Comment ces ministères, parties prenantes dans l’encadrement futur de la Jeunesse vont-ils agir ? C’est toute une politique à mettre en place. Toute une logistique qui doit couvrir tout le territoire. Ce n’est pas facile. Il y a à vaincre cette léthargie qui a déjà fait tant de mal. Mais il y a aussi cette volonté de dépasser les difficultés et nous retrouvons cette volonté dans les mots du chef du gouvernement qui a insisté à propos de ce point. «La stratégie nationale de la jeunesse 2035 s’articule autour de l’appartenance, la citoyenneté, le bien-être social, les modes de vie sains, l’intégration sociale et économique des jeunes, la créativité, l’innovation, la mobilité des jeunes et les loisirs». «Je pense que cela n’a pas été déclaré pour simplement marquer le coup », intervient un jeune, détenteur d’un doctorat, qui fait du porte-à-porte, pour donner des cours de maths. «Tout en reprenant en main notre jeunesse, nous pourrions résorber le chômage », révèle-t-il. Les moyens ? Il faudrait en trouver, car il s’agit de l’avenir de la jeunesse de tout un pays.

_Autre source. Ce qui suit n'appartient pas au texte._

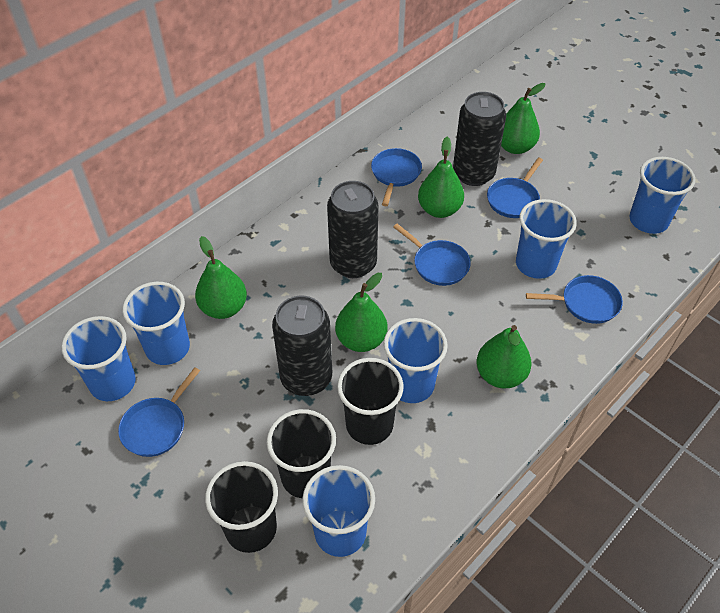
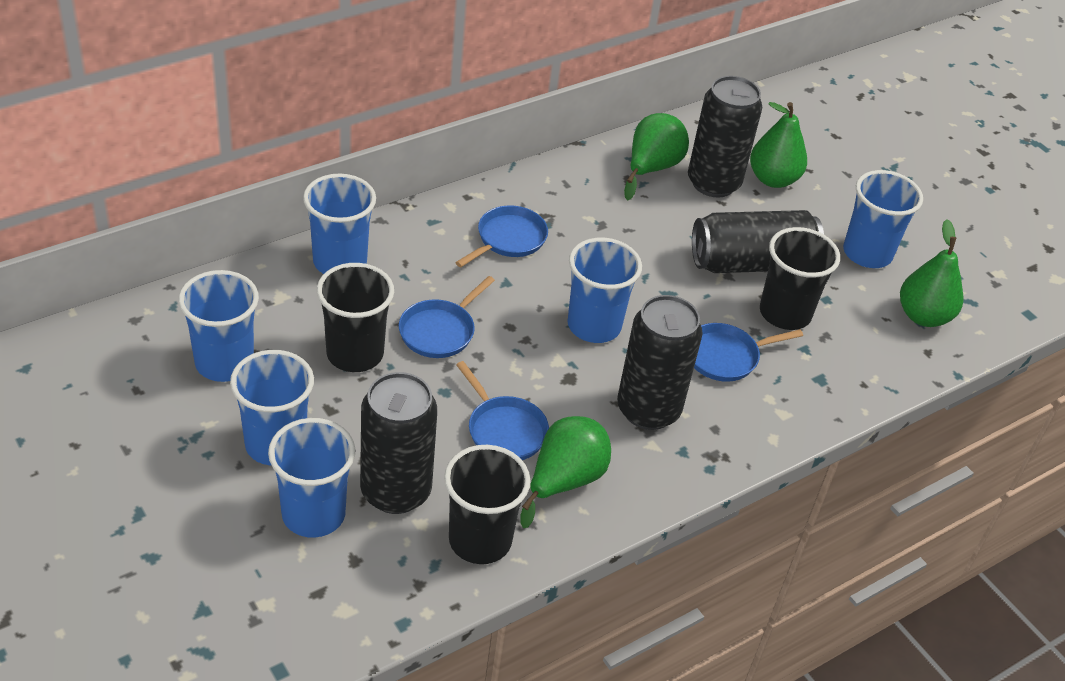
black can: 3 -> 4
blue pan: 5 -> 4
green pear: 5 -> 4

La juxtaposition de ces moyens, des logistiques, l’harmonisation des objectifs, la mise en pratique des politiques imaginées pour se rapprocher des jeunes à l’effet de leur offrir ce qu’ils attendent, sans avoir à subir les affres de l’attente, l’inquiétude de l’indécision, seront des actions mobilisatrices assez convaincantes pour forcer le choix.
Il n’en demeure pas moins que cette nouvelle vision nécessite une énergique descente sur le terrain et un rapprochement inévitable entre la jeunesse et ceux qui tiennent à en faire des hommes et des femmes utiles sur lesquels pourra compter le pays. «La jeunesse s’enfuit sans jamais revenir», dit-on, mais le passé de cette jeunesse, sa formation, ses valeurs, font qu’elle revient grâce aux générations montantes.